Given a date (of type DateTime), how do I find the 3rd Friday in the month of that date?
I'm going to repeat my answer from here with one little addition.
The language-agnostic version:
To get the first particular day of the month, start with the first day of the month: yyyy-mm-01. Use whatever function is available to give a number corresponding to the day of the week; in C# this would be DateTime.DayOfWeek. Subtract that number from the day you are looking for; for example, if the first day of the month is Wednesday (3) and you're looking for Friday (5), subtract 3 from 5, leaving 2. If the answer is negative, add 7. Finally add that to the first of the month; for my example, the first Friday would be the 3rd.
To get the last Friday of the month, find the first Friday of the next month and subtract 7 days.
To get the 3rd Friday of the month, add 14 days to the first Friday.
I haven't tested this, but since the third Friday can't possibly occur before the 15th of the month, create a new DateTime, then just increment until you get to a Friday.
DateTime thirdFriday= new DateTime(yourDate.Year, yourDate.Month, 15);
while (thirdFriday.DayOfWeek != DayOfWeek.Friday)
{
thirdFriday = thirdFriday.AddDays(1);
}
I followed User:Mark Ransom's algorithm and wrote a generalized day finder. For example to get the 3rd friday of december 2013,
int thirdFriday = DayFinder.FindDay(2013, 12, DayOfWeek.Friday, 3);
And here is the function definition. It doesn't have any iterative loops, so its efficient.
public class DayFinder
{
//For example to find the day for 2nd Friday, February, 2016
//=>call FindDay(2016, 2, DayOfWeek.Friday, 2)

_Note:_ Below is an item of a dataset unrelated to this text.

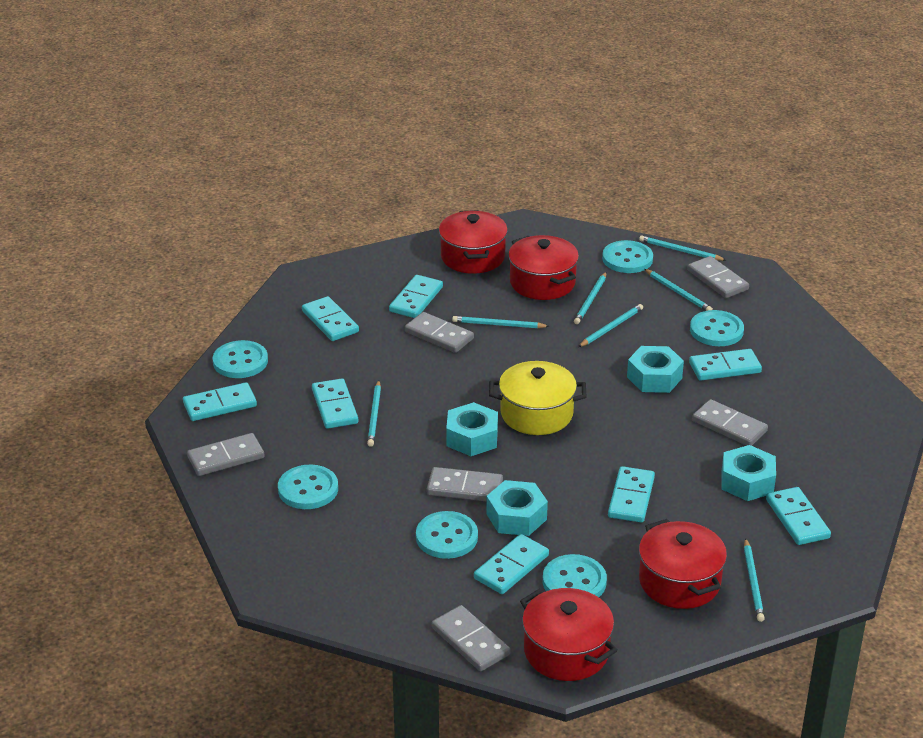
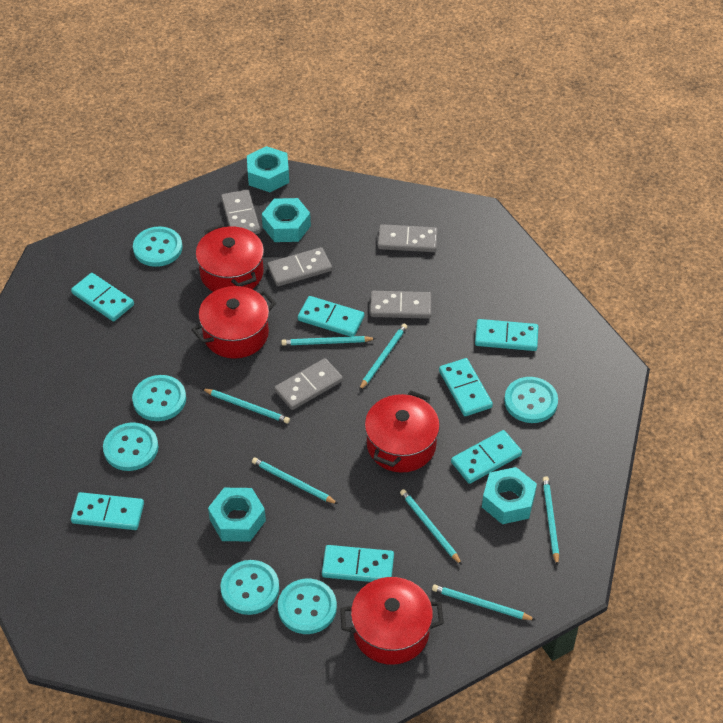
grey domino: 6 -> 5
turquoise domino: 8 -> 7
yellow pot: 1 -> 0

public static int FindDay(int year, int month, DayOfWeek Day, int occurance)
{
if (occurance <= 0 || occurance > 5)
throw new Exception("Occurance is invalid");
DateTime firstDayOfMonth = new DateTime(year, month, 1);
//Substract first day of the month with the required day of the week
var daysneeded = (int)Day - (int)firstDayOfMonth.DayOfWeek;
//if it is less than zero we need to get the next week day (add 7 days)
if (daysneeded < 0) daysneeded = daysneeded + 7;
//DayOfWeek is zero index based; multiply by the Occurance to get the day
var resultedDay = (daysneeded + 1) + (7 * (occurance - 1));
if (resultedDay > (firstDayOfMonth.AddMonths(1) - firstDayOfMonth).Days)

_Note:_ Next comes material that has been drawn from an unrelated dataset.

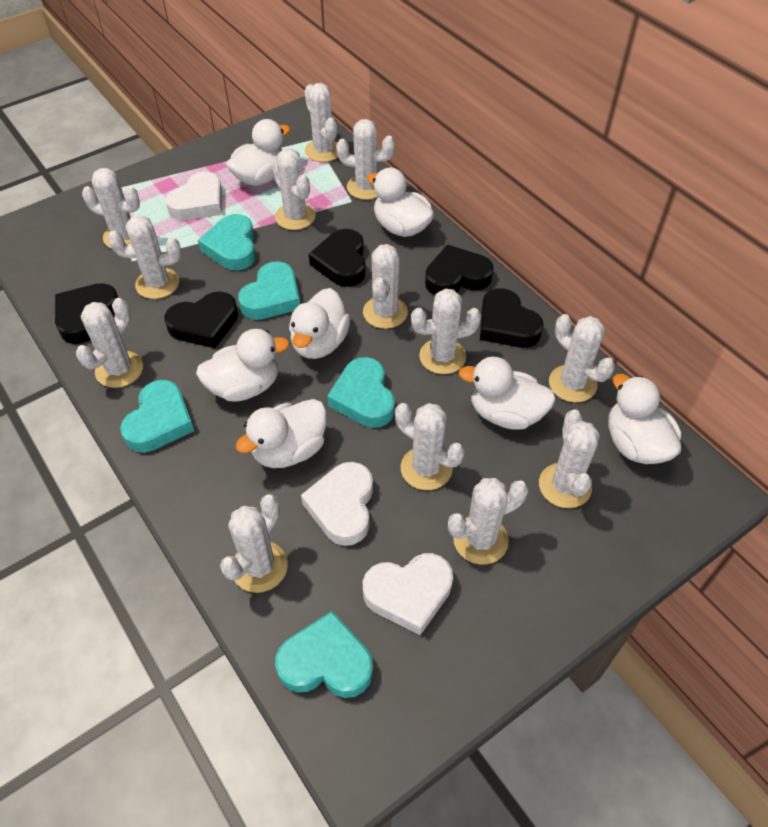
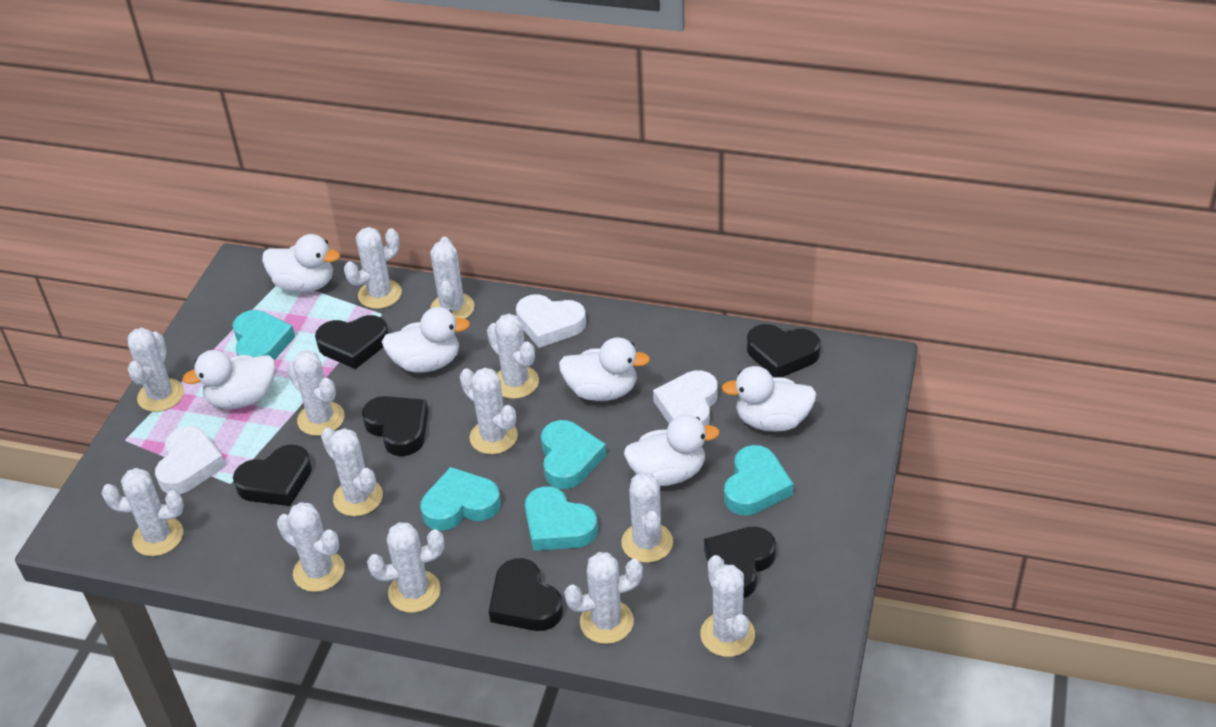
black heart: 5 -> 6
white duck: 7 -> 6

throw new Exception(String.Format("No {0} occurance(s) of {1} in the required month", occurance, Day.ToString()));
return resultedDay;
}
}
Probably best to abstract this to a method to do any date/day combination:
(Extension Method)
public static bool TryGetDayOfMonth(this DateTime instance,
DayOfWeek dayOfWeek,
int occurance,
out DateTime dateOfMonth)
{
if (instance == null)
{
throw new ArgumentNullException("instance");
}
if (occurance <= 0 || occurance > 5)
{
throw new ArgumentOutOfRangeException("occurance", "Occurance must be greater than zero and less than 6.");
}
bool result;
dateOfMonth = new DateTime();
// Change to first day of the month
DateTime dayOfMonth = instance.AddDays(1 - instance.Day);
// Find first dayOfWeek of this month;
if (dayOfMonth.DayOfWeek > dayOfWeek)
{
dayOfMonth = dayOfMonth.AddDays(7 - (int)dayOfMonth.DayOfWeek + (int)dayOfWeek);
}
else
{
dayOfMonth = dayOfMonth.AddDays((int)dayOfWeek - (int)dayOfMonth.DayOfWeek);
}
// add 7 days per occurance
dayOfMonth = dayOfMonth.AddDays(7 * (occurance - 1));
// make sure this occurance is within the original month
result = dayOfMonth.Month == instance.Month;
if (result)
{
dateOfMonth = dayOfMonth;
}
return result;
}
Results:
DateTime myDate = new DateTime(2013, 1, 1)
DateTime dateOfMonth;
myDate.TryGetDayOfMonth(DayOfWeek.Sunday, 1, out dateOfMonth)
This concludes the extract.